A custom calendar, address, link management system using PostgreSQL to store data
Installed on three computers: home, work, internet server
Keeping three instances in sync required too much manual attention, even though the application could save/load arbitrary data sets
Home and Work computers are not always connected to the internet server
What I need
asynchronous multi master which does not need permanent network connections
General problems with AMM
Update problem: two [or more] (simultaneous) transactions on the same row
Insert problem: two [or more] inserts of unique values
My view of the situation
We have layers of responsibilities:
1 user
2 application
2.5 replication
3 database
I don't care for theory
I can only work at one place at a time, thus will only work on one
replicated database.
I want multiple database instances primarily for data loss prevention.
I need databases for locality.
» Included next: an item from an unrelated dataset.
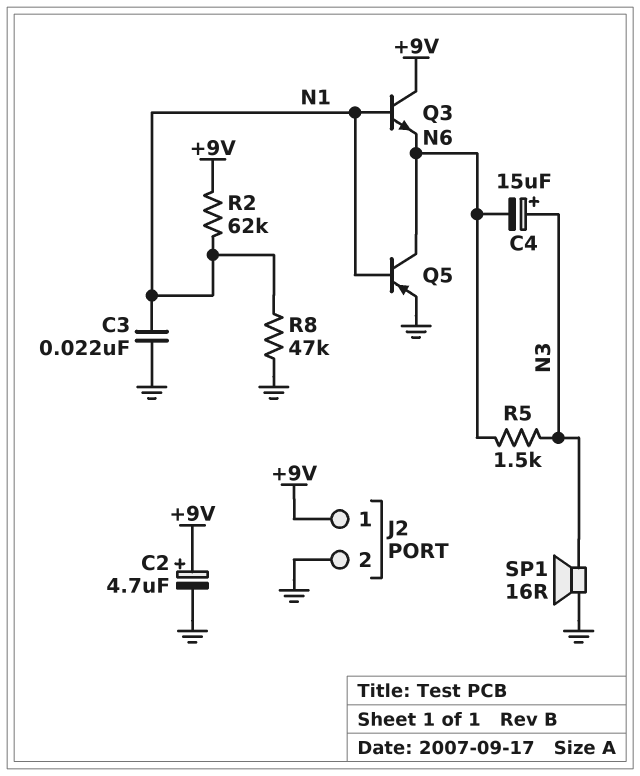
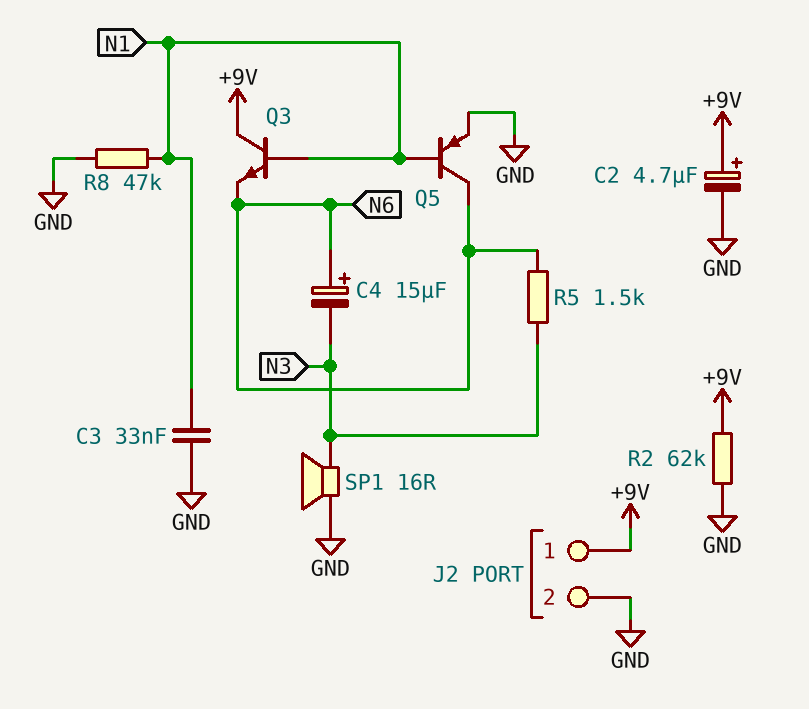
C3: 22nF (GND, N1) -> 33nF (GND, N1)
C4: 15uF (plus N3, minus N6) -> 15uF (plus N6, minus N3)
R2: 62k (+9V, N1) -> 62k (+9V, GND)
Usually one DB per location, so apps
running at that location have consistent view on that DB.
My solution for the theory
1) inserts into unique columns
→ unique columns should be avoided at
database level. Alternatively application is responsible to provide
unique values.
2) two updates on the same row
→ chance of winning update problem is
50%. In practice this is not different from two users working on
single-master DB, because their
submit is not synchronized.
3) two deletes on the same row
→ one will fail, but end result is the
same.
4) update on deleted row
→ will fail, but end result is the same as
if order of events would have been reversed.
Constraints of my approach
table columns must be data types supported by perl/DBI, DBD::Pg
DB replication graph must be without cycles (spanning tree)
Each table must contain column: "nr serial8 primary key" or "nr serial8 not null unique"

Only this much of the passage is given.